What Are Healthy Foods?

What Are Healthy Foods?

It is a simple question. What are healthy foods?

This is actually an impossible question to answer. I can name foods I consider healthy, but other people may call them unhealthy. There are two big problems with answering which foods are healthy.

  1. You cannot usually generalize about foods in a class.
  2. You cannot answer the question unless you know more about the overall risks and benefits of the foods.

Let’s start with number 1. I will take something that sounds easy. Fruits and vegetables. I have heard many times that fruits and vegetables are healthy for you. It’s true that most fruits and vegetables are indeed good for you. However, the most consumed vegetable in the United States is the potato. There are health benefits to eating potatoes, but if you are overweight or obese, like 70% of Americans, the potato is not healthy. If you eat more calories than you need (most Americans do), then when you eat potatoes, your blood sugar rises quickly, followed by insulin and other fat-storage hormones, and you gain weight. Obesity is a tremendous health problem, increasing the risk of diabetes, heart disease, and cancer.

Tomatoes are the second most popular vegetable. (I know it’s a fruit, but forget about that for now.) Tomatoes actually have many health benefits.

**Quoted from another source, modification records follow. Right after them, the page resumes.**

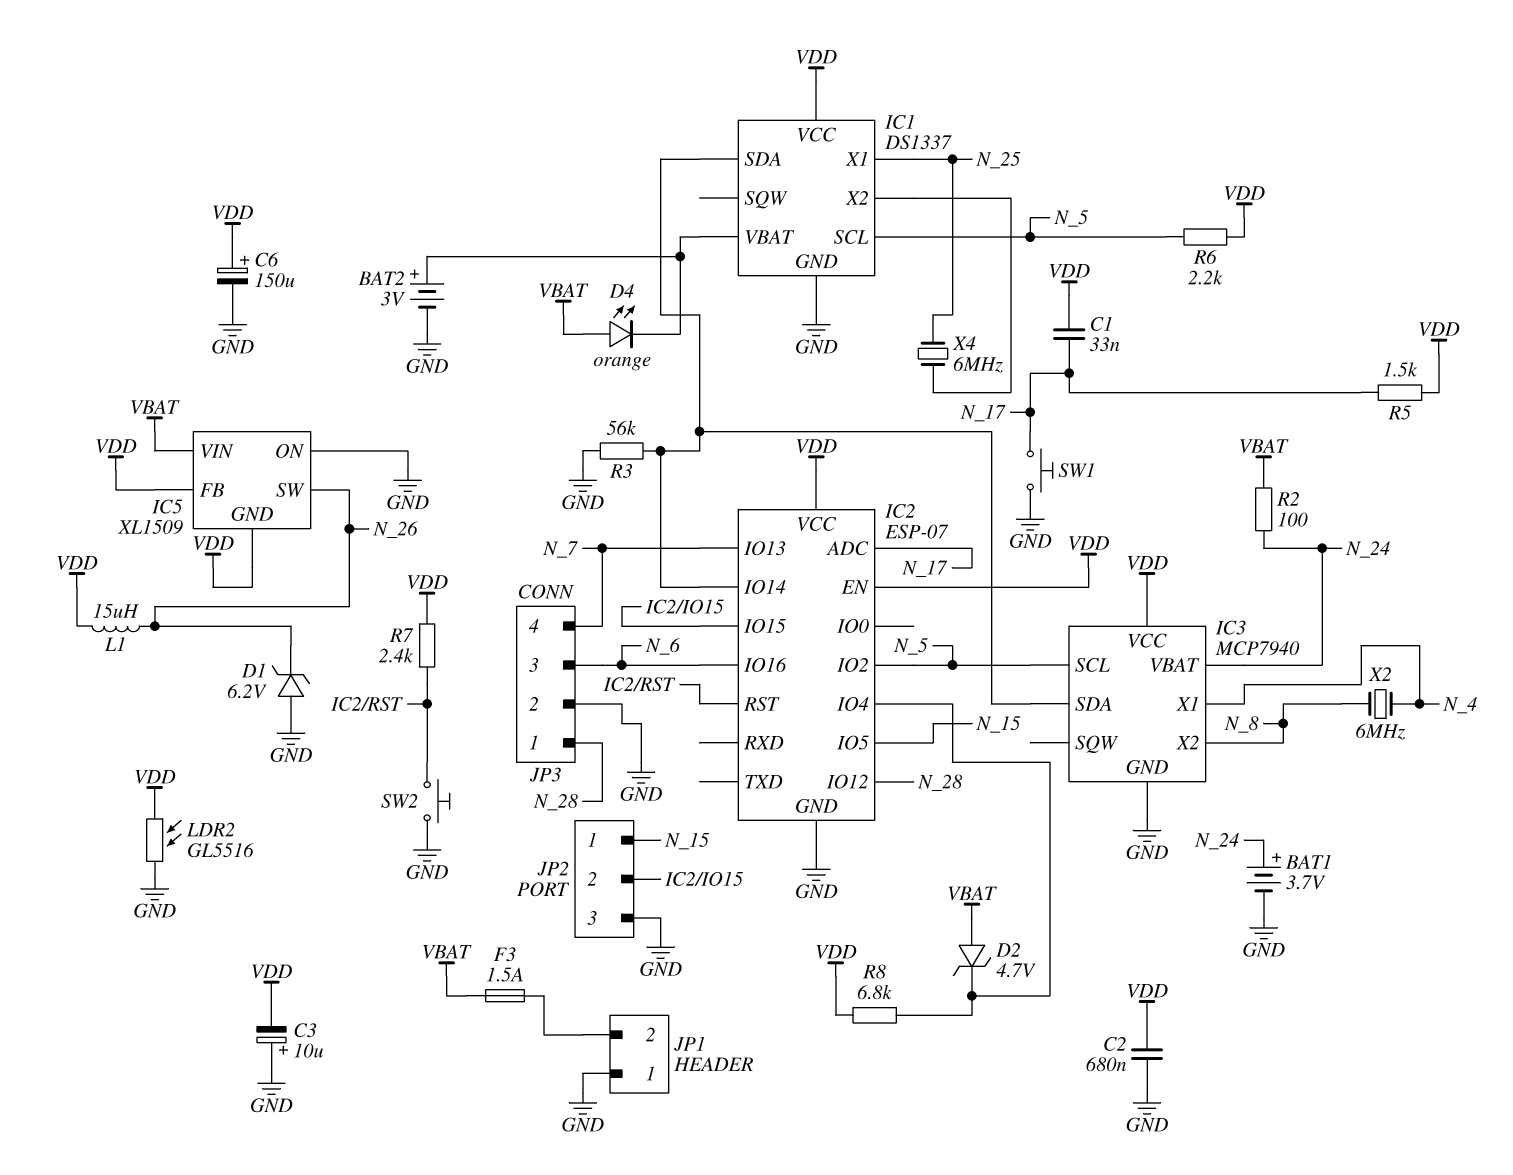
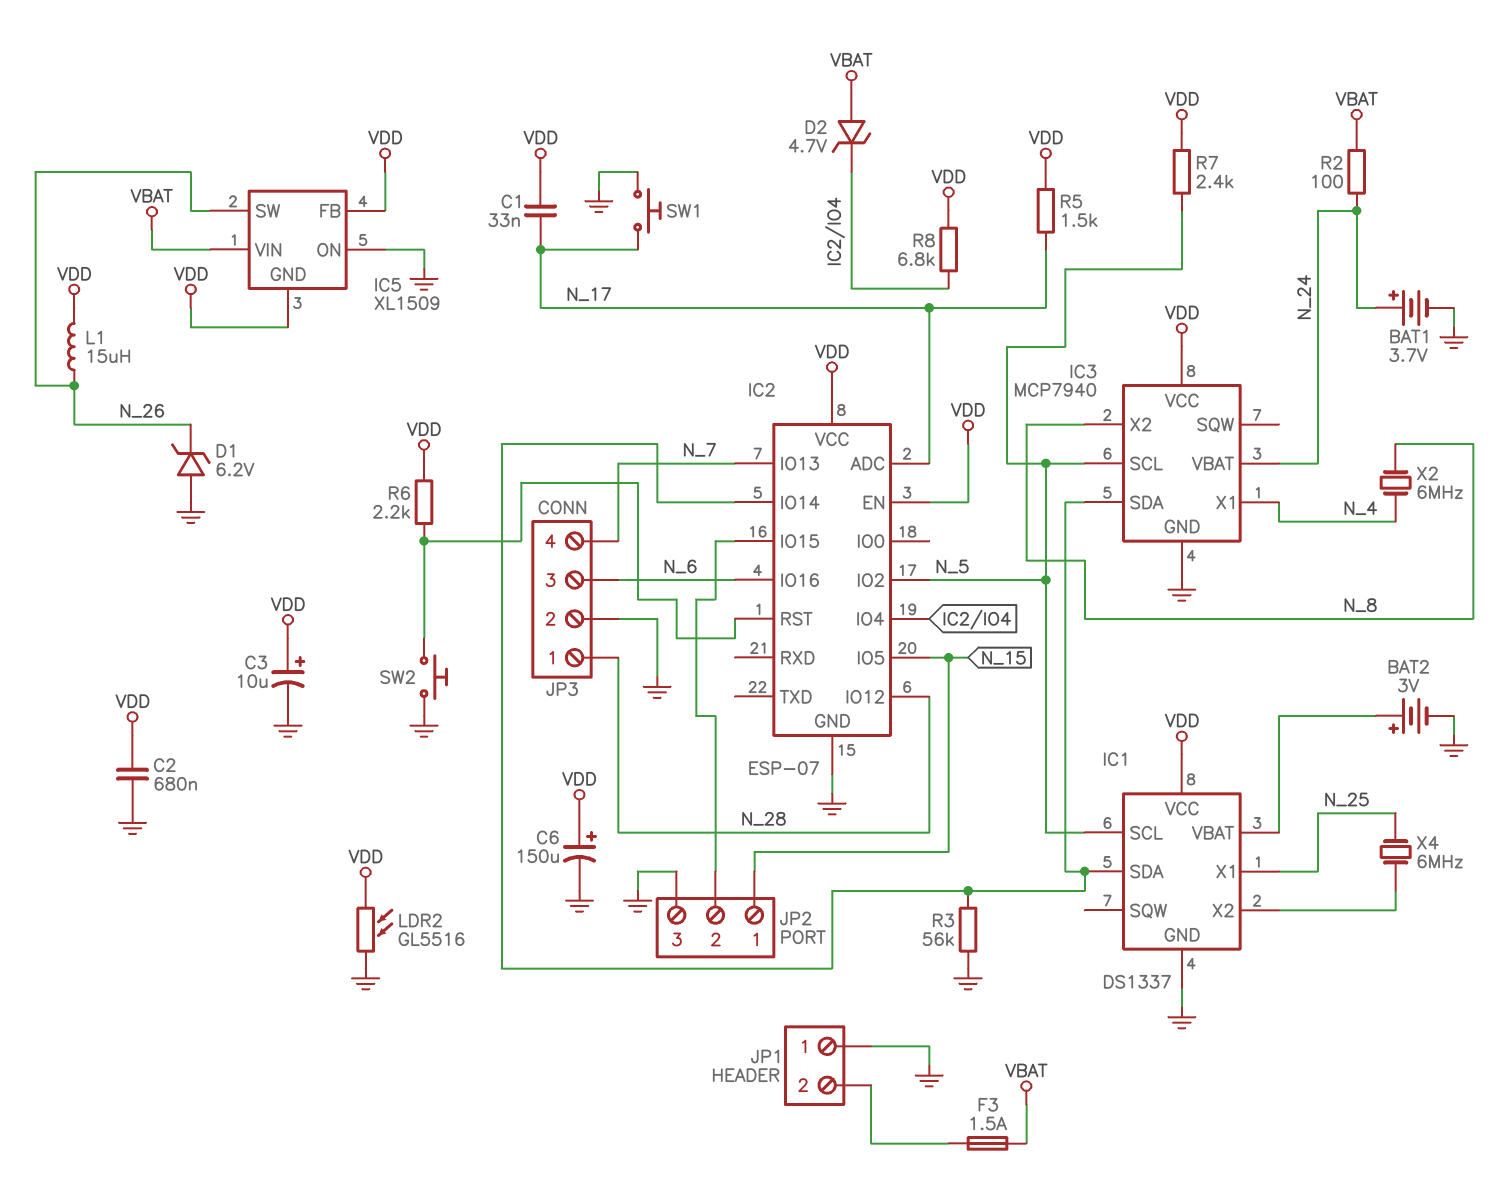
C3: 10uF (plus GND, minus VDD) -> 10uF (plus VDD, minus GND)
D4: LED orange (A VBAT, K IC1/VBAT) -> none
R6: 2.2k (N_5, VDD) -> 2.2k (IC2/RST, VDD)
R7: 2.4k (IC2/RST, VDD) -> 2.4k (N_5, VDD)

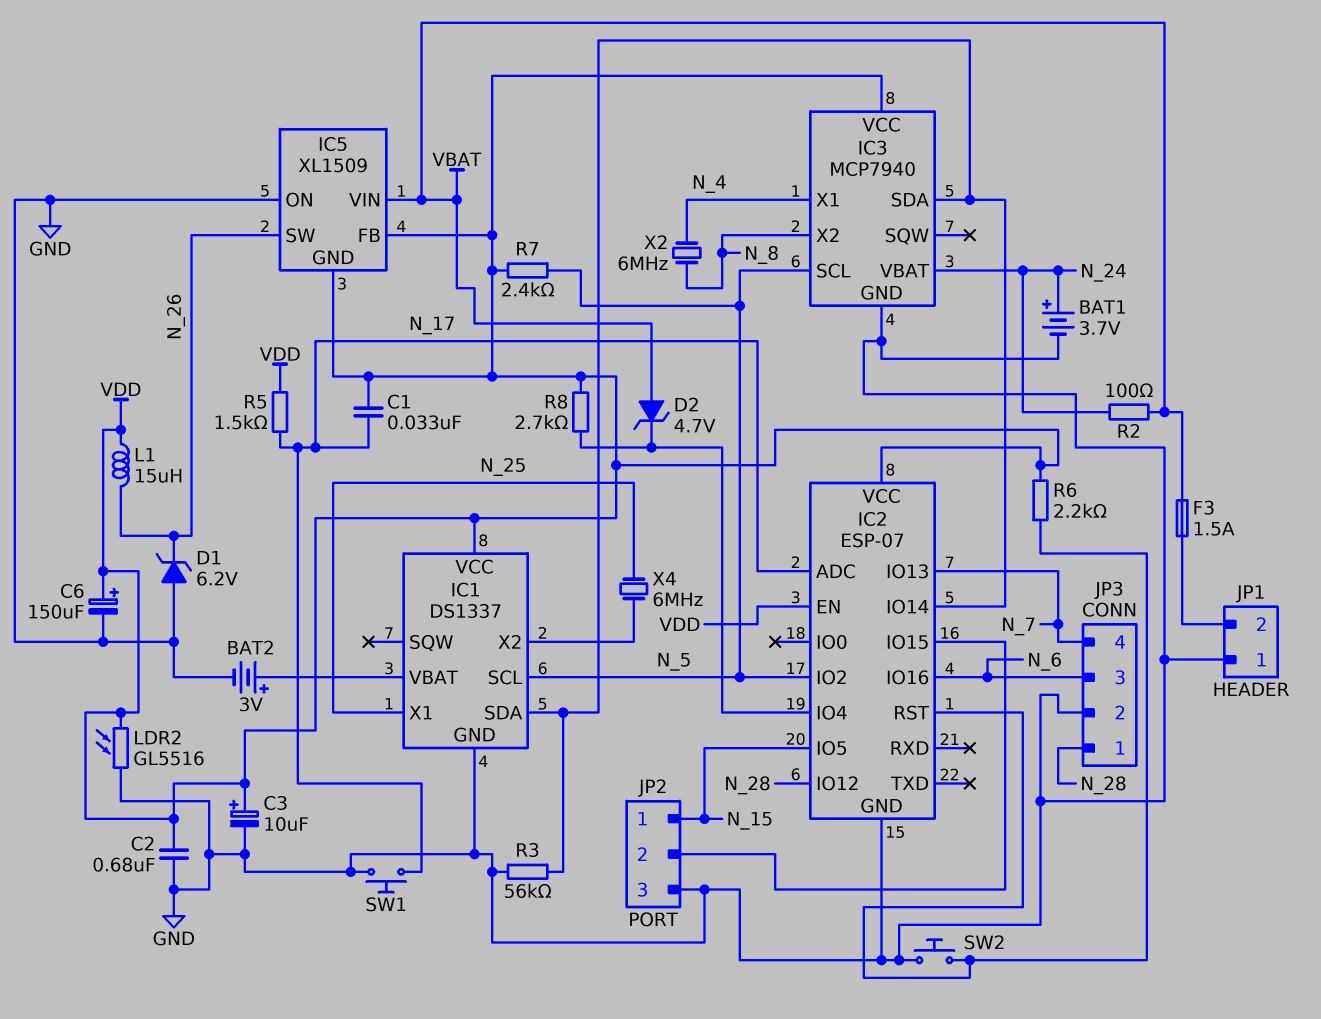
R8: 6.8k (IC2/IO4, VDD) -> 2.7k (IC2/IO4, VDD)

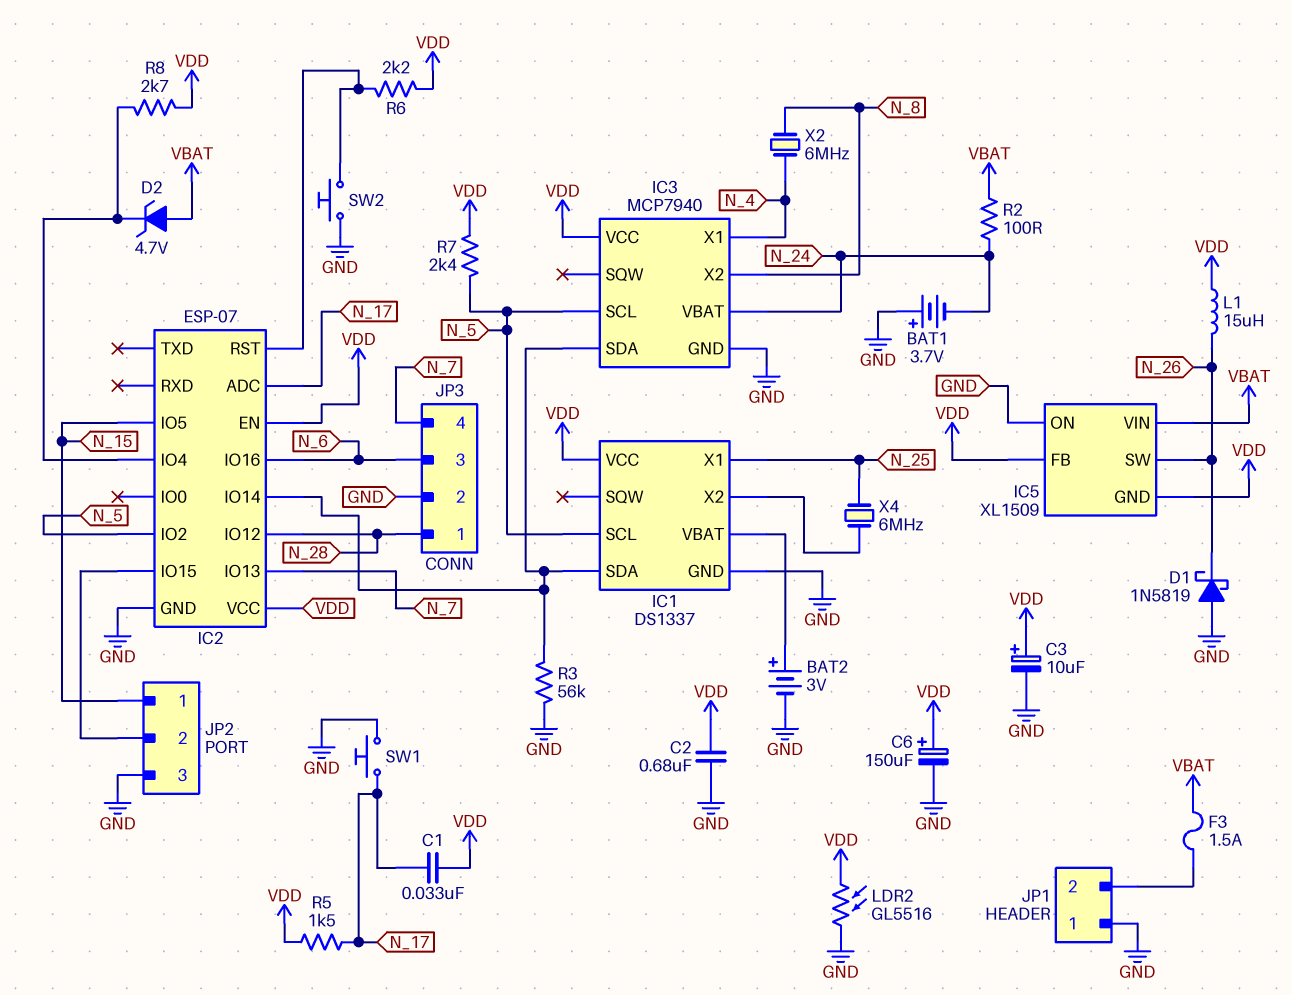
BAT1: 3.7V (plus N_24, minus GND) -> 3.7V (plus GND, minus N_24)
D1: zener 6.2V (A GND, K N_26) -> schottky 1N5819 (A GND, K N_26)

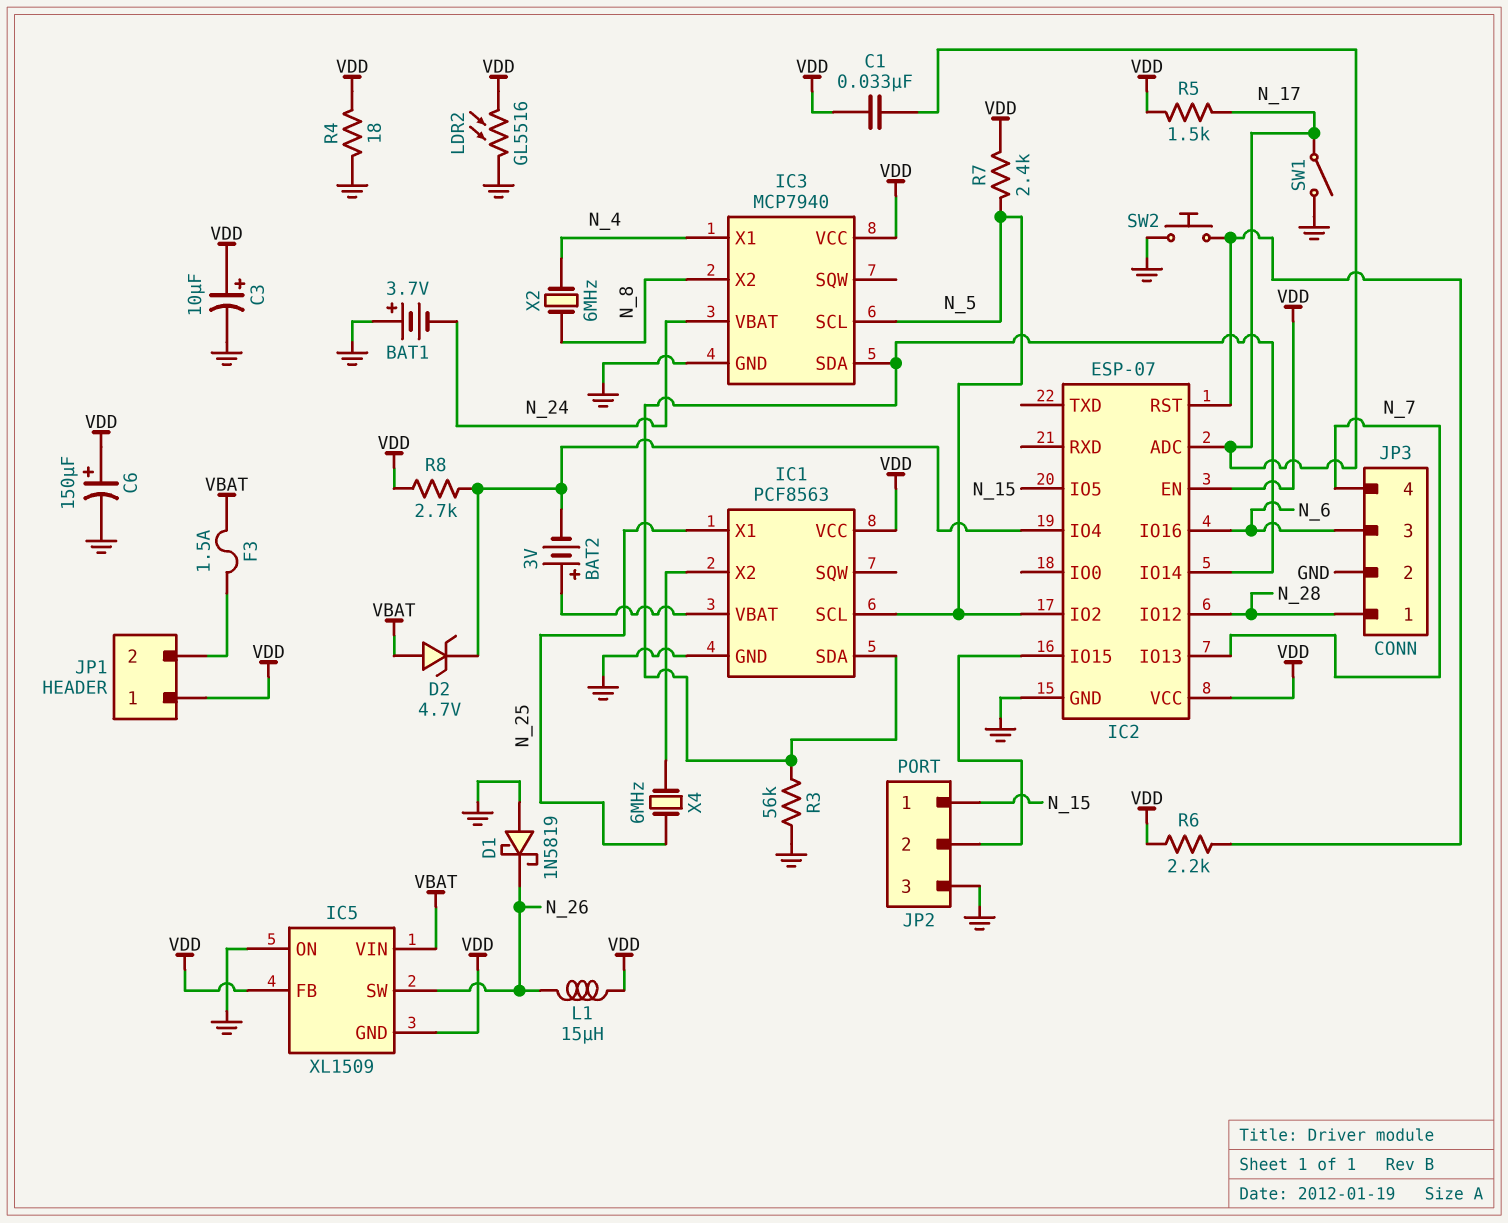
BAT2: 3V (plus IC1/VBAT, minus GND) -> 3V (plus IC1/VBAT, minus IC2/IO4)
C2: 680nF (GND, VDD) -> none
IC1: DS1337 -> PCF8563
JP1 pin 1: GND -> VDD
R2: 100 (N_24, VBAT) -> none
R4: none -> 18 (GND, VDD)
SW1: button (GND, N_17) -> switch (GND, N_17)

Tomatoes have vitamins and lycopene, an antioxidant. But, if you have acid reflux, as I do, too many tomatoes may give you heartburn, which can sometimes lead to cancer. Corn also has health benefits, but it’s starchy. In my book, The Three Rules to Lose Weight and Keep It Off Forever, I explain why corn should be avoided if you want to lose weight.

Some fruits have the same issues. Bananas and mangos have a high glycemic index. Canned and dried fruits do, too.

Don’t think I am saying that we should avoid fruits and vegetables, but you can’t say they are all healthy. That is especially true with oils. Most plant oils are beneficial for us, but not all. Coconut oil doesn’t seem to be beneficial and may put you at a higher risk of heart disease. Olive oil decreases the risk of heart disease and cancer. Seed oils have been in the news, with many people touting their dangers. The idea is that they have a lot of omega-6, which may increase inflammation, theoretically causing cancer. (The study that prompted the article I linked to does not prove that seed oil causes cancer.) An example of a seed oil with tremendous benefits is flaxseed. I also believe that sunflower seed oil does more good than harm.

Let’s move to the second problem. You must know the actual risks and benefits of a food and who will eat it. Let’s take the theory that seed oils cause inflammation, which can lead to cancer. Again, this is not proven. Let’s say it increases the risk of colon cancer by three percent but decreases the risk of heart disease by thirty percent. Then, we should use it, right? You can always find a small risk of something. Seatbelts slightly raise your risk of hurting your neck or carotid artery in a serious accident, but they dramatically lower your risk of dying in that same accident. I wear a seatbelt.

Eggs, especially in large amounts, can increase your risk of a heart attack. If you are a healthy person with no risk factors of heart disease, you may have a risk of a heart attack of 1% in the next few years. If eggs raise your risk by 10% (it may be less than that), then your risk is now 1.1%. Suppose you have a million risk factors for a heart attack and have a risk in the next few years of 70%. With the eggs, it would go up to 77%. I wouldn’t eat the eggs. By the way, smoking cigarettes raises your risk of lung cancer more than 10-fold. That is more than a 1000% greater risk than lung cancer in non-smokers. So, yes, eggs can increase the risk of heart disease a small amount—nowhere near the increased risk of obesity or cigarettes.

Another example is non-nutritive sweeteners like aspartame or stevia. Stevia has not been shown to have ill effects, but by lumping non-nutritive sweeteners together, recent studies have shown that they might increase the risk of heart disease. Still, it is nowhere near the dangers of sugar-sweetened drinks. If you drink regular soda, quit. A bottle of Mountain Dew has 19 packets of sugar in it. The small amount of aspartame in a diet Mountain Dew is nowhere near as bad for you, if it is bad at all. It’s not a food, but nicotine vaping is the same. Maybe there are harms, but nowhere near as bad as cigarettes. 200,000 Americans die of lung cancer, primarily from cigarettes. That doesn’t count the other cancers, strokes, and heart attacks cigarettes cause. Try to find out how many people have died of lung cancer from vaping. You won’t find any. So, vaping may have some risks, but they are small compared to other ways of getting nicotine.

You can’t generalize which foods are healthy, but I would say this—most fruits and vegetables are healthy. Don’t eat potatoes or corn if you want to lose weight. Most plant oils are healthy, and olive oil and avocado oil are better than others. Avoid eggs if you have a high risk of heart disease. Choose poultry and fish over red meat, though that is not as important as previously thought. Make every effort to avoid ultra-processed food such as candy, soda, pastries, and processed meats like bacon and sausage.

Finally, don’t drink alcohol, at least not too much.